New method for estimating the deflection of light by gravity black holes can confirm the presence of extra dimensions in the universe.
Curvature direction of radiation by powerful gravitational field — one of the known effects of General Relativity. These gravitational lenses are actually observed in the universe and are an excellent practical confirmation of the validity of Einstein's calculations — as a rule, they are such massive body, as dense and entire galaxy clusters. For example, the famous Einstein Cross — images of distant quasars, distorted by light passing around lying between it and us galaxy ZW 2237 030. Even more perfect picture of a gravitational lens can be found in our article "The rings, lenses, and a horseshoe."
But the same effect of a gravitational lens should provide and black holes — including a supermassive hole, located in the active center of our galaxy. The corresponding analysis carried American astrophysicist Amitai Bin-Nan (Amitai Bin-Nun), Justin Khoury (Justin Khoury) and Ravi Sheth (Ravi Sheth). Amitai Bin-Nan said: "We found that if our universe is described by the theory, including the extra dimensions, the radiation in the vicinity of a supermassive black hole at the center of the Milky Way will be more intense than in the event that they do not exist."

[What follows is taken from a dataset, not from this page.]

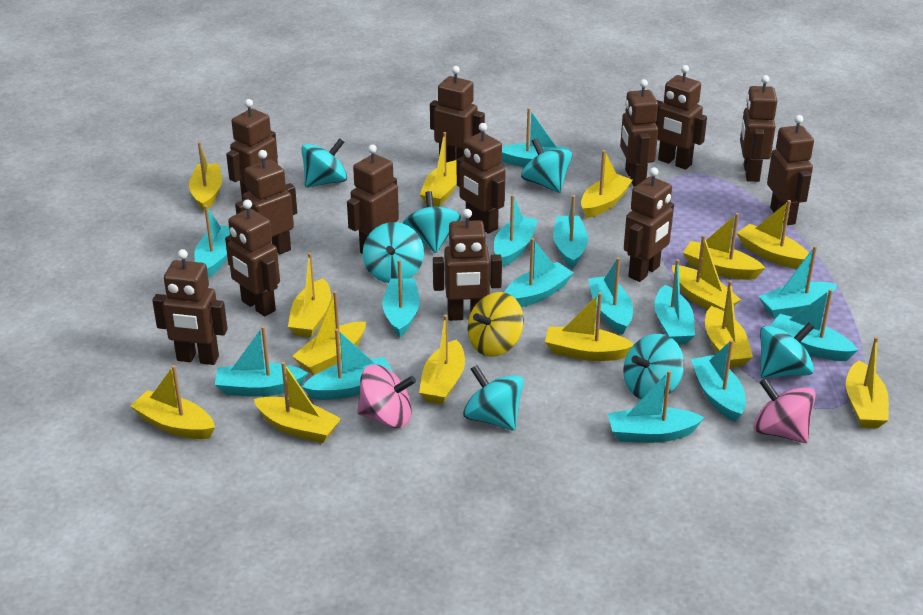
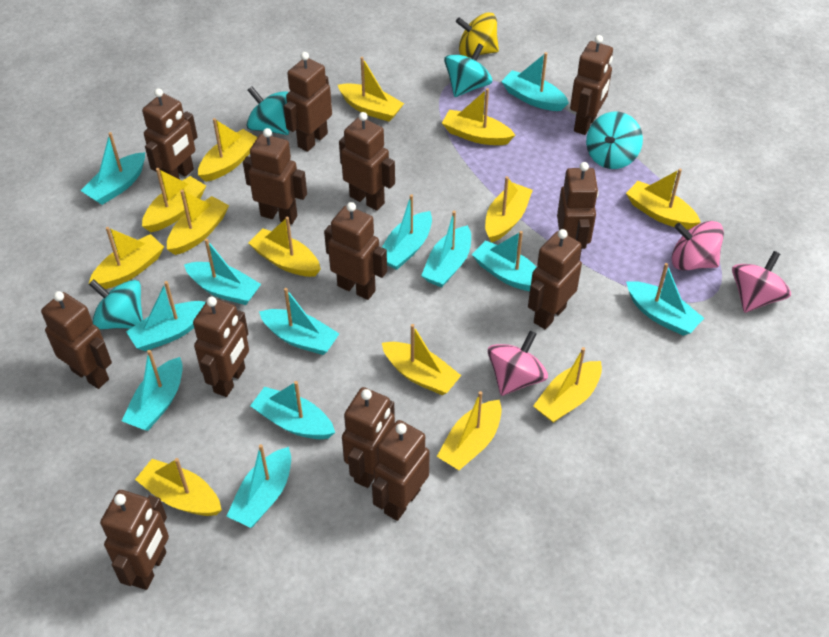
pink spinning top: 2 -> 3
turquoise boat: 14 -> 12
turquoise spinning top: 7 -> 4
yellow boat: 14 -> 13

Researchers assessed the effects of gravity on light liznirovaniya stars, which are located directly around Sagittarius A * — a compact radio source, which is typically associated with a black hole in the center of the Milky Way. The powerful influence of its gravity should make a noticeable distortion in the trajectory of the light from these stars, creating the illusion of multiple images of individual stars — as in the case of the Einstein Cross.
Scientists have calculated the theoretical position and brightness of the "secondary" illusory images of stars. It is shown that the brightness of the image must be a variable, and reach a maximum in those moments when the star is on the line between us and the Sagittarius A * (but, of course, behind a black hole).
In addition, we show that if we describe itself a supermassive black hole in the equations, based on the Randall-Sundrum model, which includes the idea of the five-dimensional structure of the universe, "secondary" image of the star S2, located just in the right region of space by 2018 will 44% brighter than when measuring only four. So, it is enough to prepare and carry out an exact experiment — and we learn, finally, the question of whether our universe with three spatial and one temporal dimension, or not.
All of this is to take only a few caveats. As is usually done in similar, complex from a mathematical point of view, the works, the researchers took a number of simplifications — for example, on the form of the black hole in five-dimensional space — and also threw some confusing picture of the "details" — such as the rotation of the black hole. Anyway, it's hard to say whether our ground-based telescopes, given the huge congestion around the galactic center and the power of the radiation emanating from there, to distinguish at least a secondary image of the star. Not to mention the fact, to separate its brightness nuances of other factors.